Ivory Production & Consumption in Ghana in the Early Second Millennium AD

Article excerpt

In the eighteenth to nineteenth century West Africa was the scene of the infamous Atlantic trade in ivory and slaves. The authors' researches show a different situation in the fourteenth to seventeenth centuries, when the people of Ghana were engaged in the indigenous procurement, manufacture and trade in ivory with neighbours across the Sahara

Keywords: West Africa, Saharan trade, ivory


Ivory is a raw material long valued for its strength and homogenous composition which make it ideal for carving (Hodges 1976: 154; MacGregor 1985: 38). From antiquity, ivory was a valued commodity and a 'readily obtainable colonial product' (St. Clair & McLachlan 1989: 2) used to produce a variety of utilitarian and art objects (Cutler 1985: 25-26; MacGregor 1985: 38). However, its availability declined following the demise and ultimate extinction of North African elephant herds (from the fourth century AD; Wilson & Ayerst 1976: 12; see also Cutler 1985: 20-37) and the dissolution of the Roman Empire. Increased consumption after the ninth century AD in Western Europe and Byzantium was associated with a revival of African (as well as Indian) trade routes, now controlled by Islamic states (St. Clair & McLachlan 1989: 3). The Renaissance fuelled artistic demand for ivory as new centres of ivory working emerged after the tenth century in north-eastern France and the upper and lower Rhineland (Burack 1984: 20, 23; MacGregor 1985: 39). European demand for ivory steadily increased from the seventeenth to nineteenth centuries as a widening array of secular objects ranging from toilet articles to piano keys were routinely produced (Feinberg & Johnson 1982: 450; Johnson 1978: 548).
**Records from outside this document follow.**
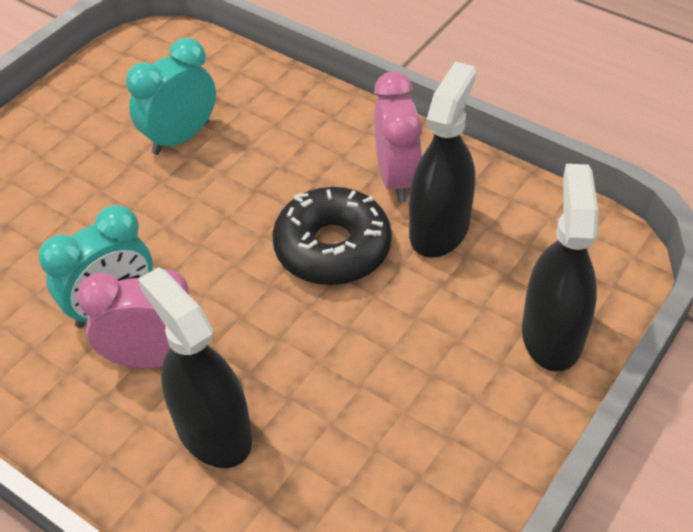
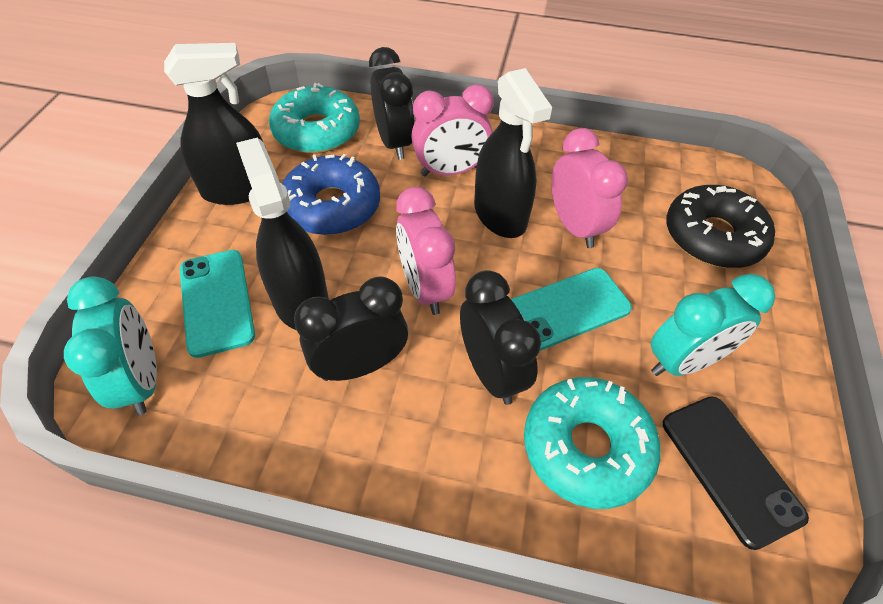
black clock: 0 -> 3
black phone: 0 -> 1
blue donut: 0 -> 1
pink clock: 2 -> 3
turquoise donut: 0 -> 2
turquoise phone: 0 -> 2

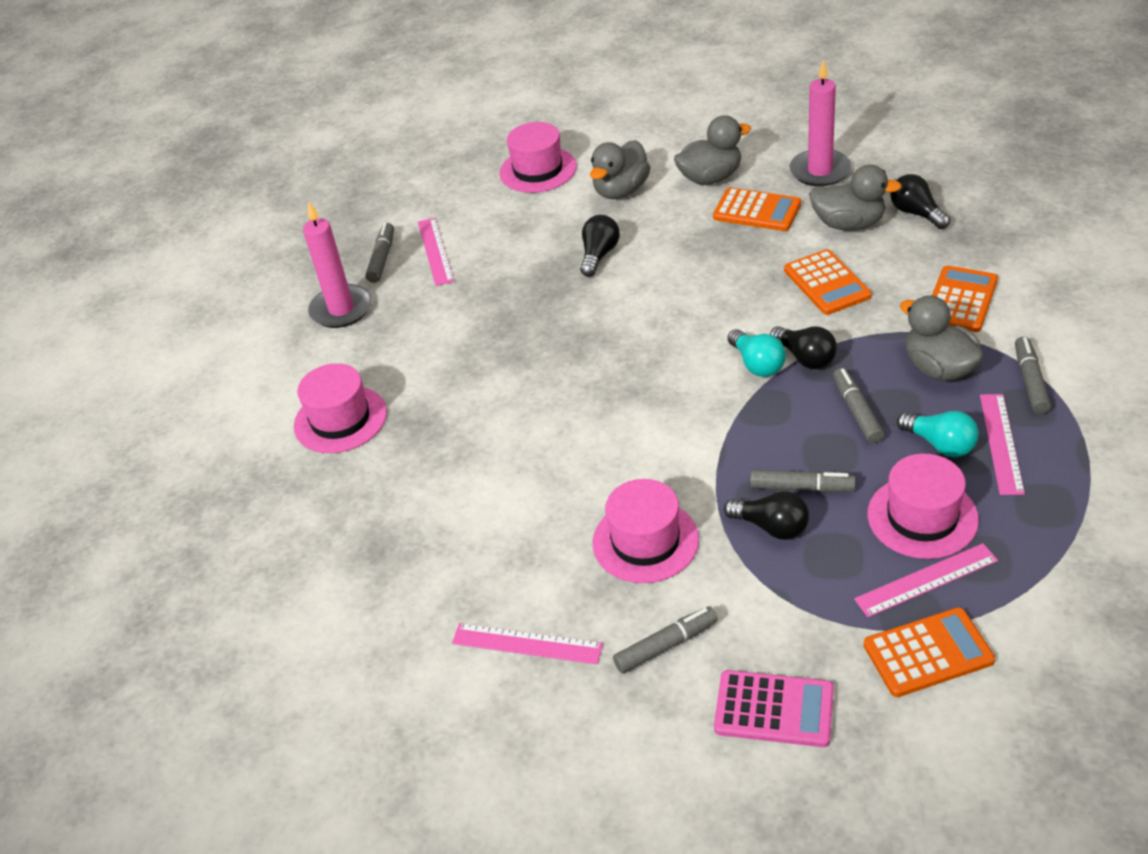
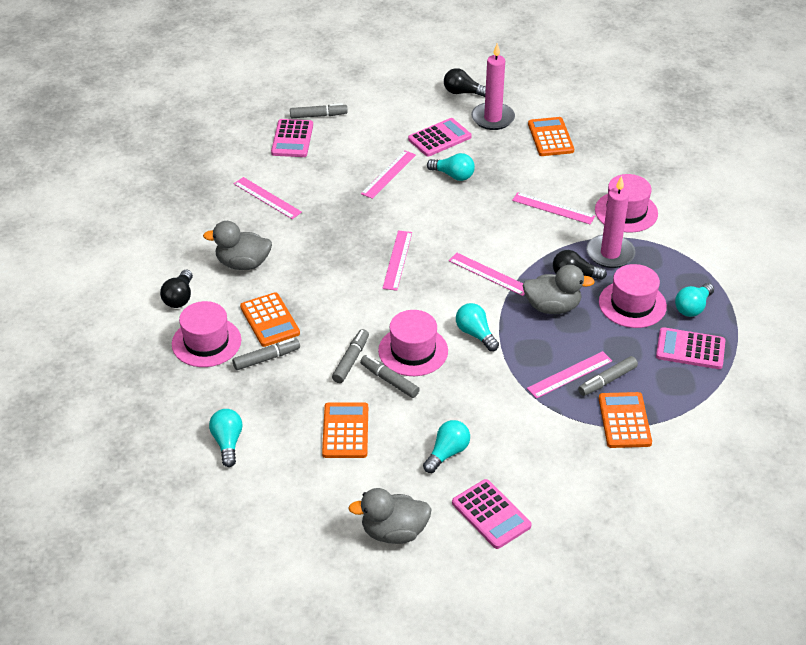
black light bulb: 4 -> 3
grey duck: 4 -> 3
pink calculator: 1 -> 4
pink ruler: 4 -> 6
turquoise light bulb: 2 -> 5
Though India was an important source of ivory, the tusks of African elephants were valued for their large size (St. Clair & McLachlan 1989: 6). The importance of East African sources of elephant ivory is often stressed in the literature (e.g., Cutler 1985: 23; MacGregor 1985: 38); however, West Africa also supplied the European and Mediterranean world's growing demand for ivory (Feinberg & Johnson 1982:446; Newbury 1966). The importance of West African sources is attested by the name assigned to a portion of the Guinea coast--the Ivory Coast, a centre for the French trade in ivory (Burack 1984: 23). It has been tacitly assumed that elephant ivory was the primary/sole source of ivory, but as Reid and Segobye (2000: 328) observed, "specific identifications have seldom been made" and hippo ivory may have been an important item of exchange as well (Barnett 1954; Insoll 1995; 1997). Hippo ivory has been used since the fourth millennium BC for a variety of purposes (Insoll 1995: 331), and was particularly valued by Ancient Egyptians (Barnett 1954: 666). It is extremely hard, and therefore less easily worked, but is also less subject to exfoliation than elephant ivory (Burack 1984: 33). Its density makes it resistant to stains so that, unlike elephant ivory, its pure white colour does not yellow with age. This made hippo ivory a favoured raw material for artificial teeth as early as the Roman period (Burack 1984: 33, 130). Recent archaeological evidence from Gao (Insoll 1995; 1997), a historically important terminus in the trans-Saharan trade from at least AD 1000 (Figure 1), yielded a large cache of unworked hippopotamus ivory (at least 50 tusks) that Insoll (1997: 264) suspects was destined for the ivory workshops of North Africa and Spain. The cache was associated with contexts dated from the late ninth to eleventh centuries AD, and Insoll (1997: 264) suggests that hippo ivory, with its pure white colour, may have been valued in North Africa and Spain as a source for inlay. Gao was involved in the trans-Saharan trade in gold, slaves and salt, and Insoll (1995: 334) suggests that ivory, including hippo ivory, may have been a fourth commodity that flowed through Gao into trans-Saharan networks (see also Insoll & Shaw 1997). …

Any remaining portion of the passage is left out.